We have drilled a total of 53 (53.0 net) wells year-to-date (21 during the first quarter, 22 during the second quarter, 9 wells during the third quarter and 1 well subsequent to the end of the third quarter), all of which were successful. Of the 54 (54.0 net) wells planned to be drilled during 2017, a total of 52 wells are anticipated to be brought on production this year as one Montney D1 horizontal natural gas well is scheduled to be drilled in December 2017 and will not be brought on production until 2018 and the Montney/Doig vertical science and technology well will not be a producing well. In addition, our 2017 Capital Program also included the capital associated with the completion, equipping and tie-in of 10 wells drilled in 2016, all of which were brought on production in the first quarter of 2017. Accordingly, a total of 62 (62.0 net) wells are expected to be brought on production during 2017.
All wells drilled in 2017 were drilled on multi-well pads, which allows us to reduce our per well costs and our environmental footprint. In addition, we actively employ the evolving technology utilized by the industry regarding horizontal well drilling and the related multi-stage fracture stimulation technology.
In Pouce Coupe, there are 10 wells left to bring on production during the remainder of 2017, 4 of which have already been completed and 6 of which are awaiting completion. We anticipate that these wells will be brought on production between mid-November and late December 2017 and that they will keep our Pouce Coupe Gas Plant full into the first quarter of 2018. In addition, we have one well left to drill in Pouce Coupe in 2017, which we plan to start drilling in December 2017. This well is expected to be completed and brought on production in 2018.

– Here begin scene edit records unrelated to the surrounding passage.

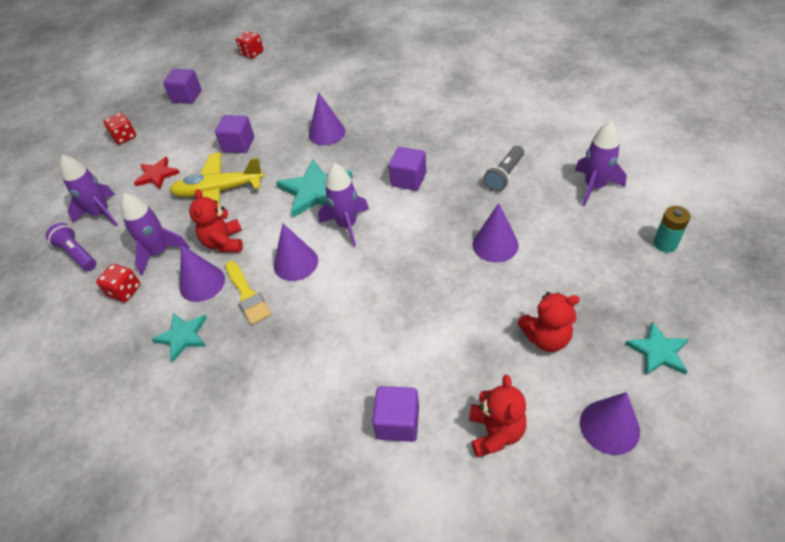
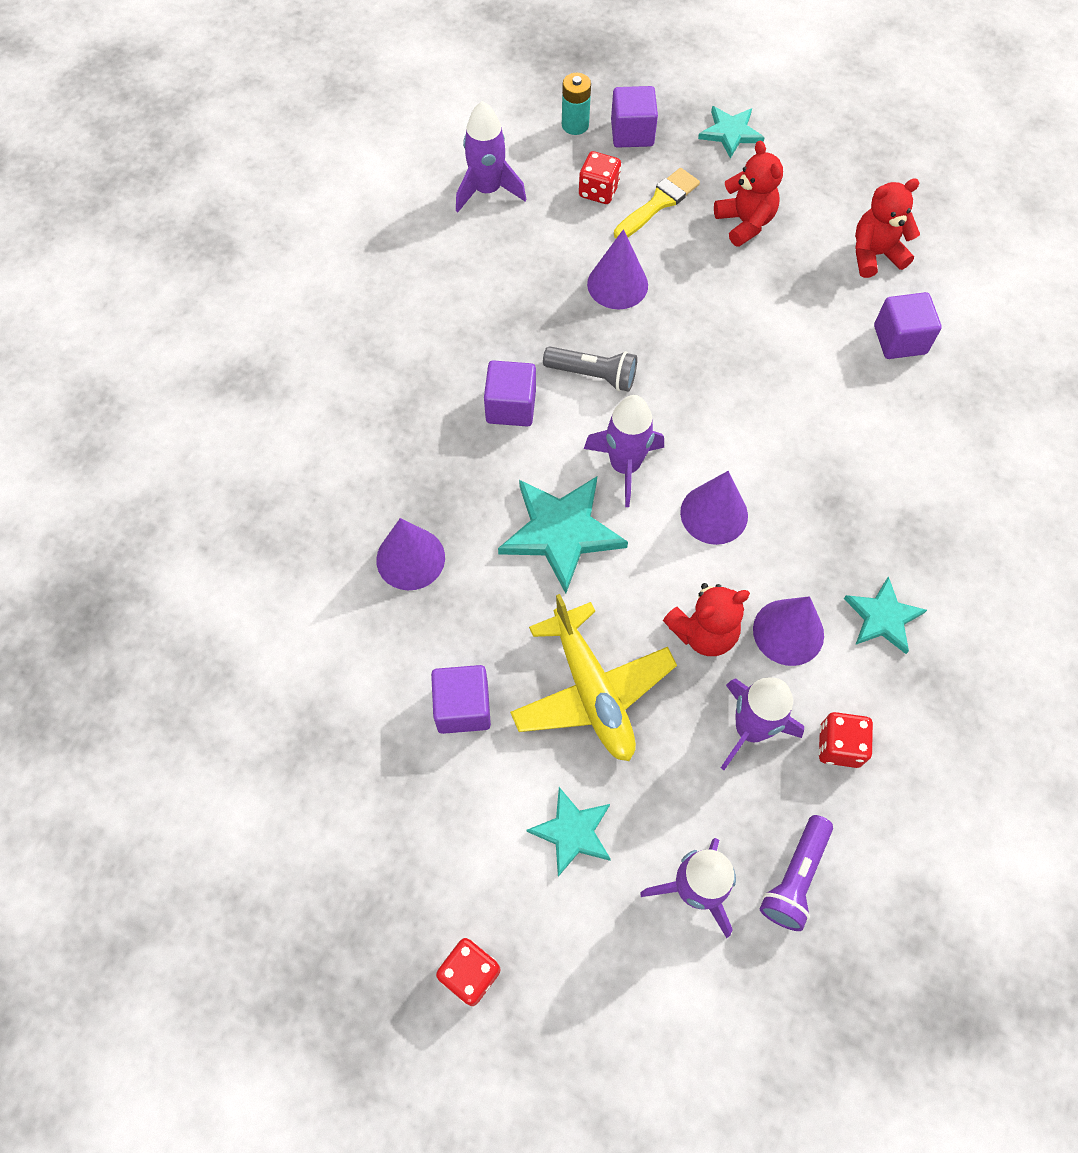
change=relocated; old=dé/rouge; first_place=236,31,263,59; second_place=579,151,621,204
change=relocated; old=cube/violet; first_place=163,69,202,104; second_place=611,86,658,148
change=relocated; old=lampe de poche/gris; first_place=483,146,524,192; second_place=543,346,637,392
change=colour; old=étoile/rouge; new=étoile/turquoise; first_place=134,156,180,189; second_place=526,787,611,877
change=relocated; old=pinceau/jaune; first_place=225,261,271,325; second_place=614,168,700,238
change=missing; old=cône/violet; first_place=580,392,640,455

In Gordondale, we drilled 6 (6.0 net) Montney horizontal wells in the fourth quarter of 2016, 3 of which were Montney D2 oil wells and 3 of which were Montney D1 liquids-rich natural gas wells. These wells were completed, equipped and brought on production in the first quarter of 2017 and continue to meet our expectations. During 2017, we have drilled, equipped, completed and brought on production an additional 16 (16.0 net) wells and we have concluded our drilling program in Gordondale for 2017. We have drilled, cased, completed and equipped a total of 22 wells on our Gordondale assets (12 Montney D2 oil wells, 5 Montney D1 oil wells and 5 Montney D1 liquids-rich natural gas wells) since we acquired the assets in July 2016.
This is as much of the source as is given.